Unfortunately today most drug endangered children are rescued only after law enforcement takes action against their drug using, selling or manufacturing parents. But there are ways all of us can help these children from continuing to be victims caught in the crossfire of meth abuse.

"Part of it is breaking that chain, getting them into this whole separate track and hopefully changing their life," said David Forsythe, a Special Narcotics Agent with the Wisconsin Department of Justice.

Like one from Northcentral Wisconsin changed hers.

Angel Fremming is 20-years-old. She’s aspiring to be a police officer and she currently works as a security guard. She’s doing amazingly well.

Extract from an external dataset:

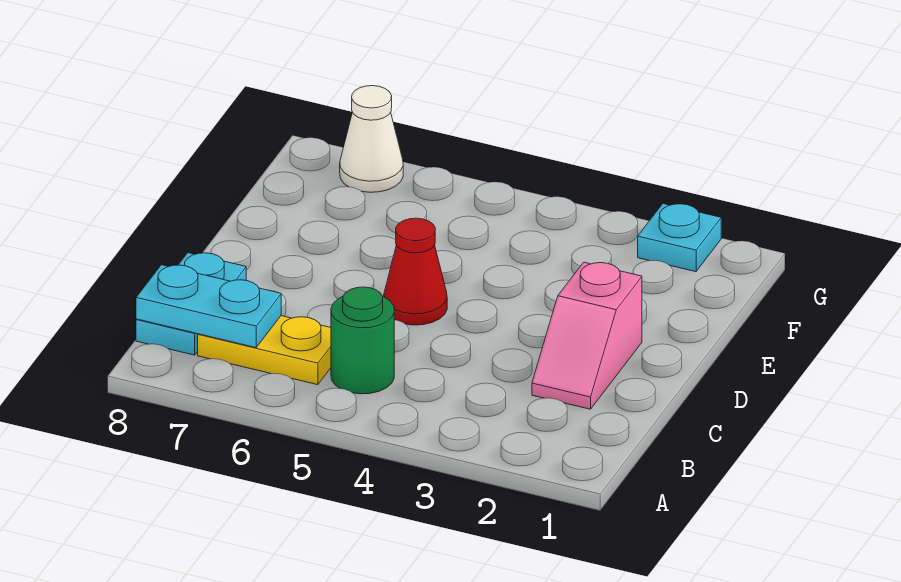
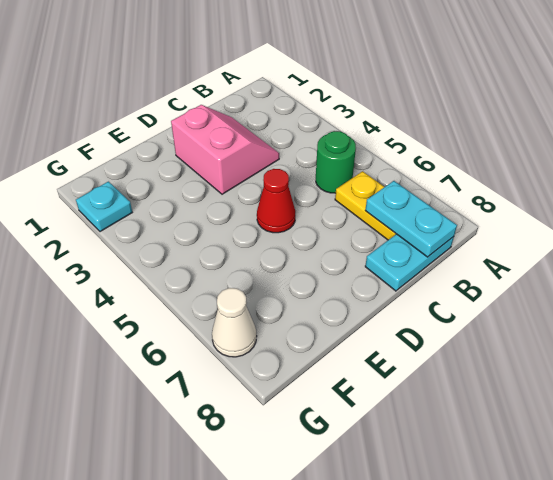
pink slope C2:D2 level 1 top D -> pink slope C2:D3 level 1 top D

"I graduated high school before everyone else in my class and I got doubted all my life," Angel said.

Why?

When you stroll back a few years, you see she has a mug shot, she’s a recovering drug user and a former gang member.

Angel is a drug endangered child.

She grew up in a home where her dad and step-mother used and manufactured methamphetamine.

Growing up she went through a lot. She was neglected, she was abused, and she watched both her parents go to prison.

Now she’s working with Wisconsin’s Alliance for Drug Endangered Children to prevent other little ones from going through everything she and too many other children did.

All she and the Drug Endangered Children Team are asking is for you to be aware that little ones caught in the crossfire are out there, and there are signs.

"Maybe you've got this child that you think is just sleeping in class. Maybe it's not that the kid's bored and doesn't like school and that's why he sleeps,” Forsythe said. “Maybe it is because he or she is taking care of a brother and they’re a drug endangered child - that their parents are sleeping away for days at a time."

"I never concentrated in school either when this was going on because I'd always think about what's going on at home right now," Angel said.

So pay attention, dig a little deeper and help stop children from falling into a cycle of drug abuse.

If you think someone in your community is using or manufacturing methamphetamine and a child may be in danger, call your local law enforcement agency immediately.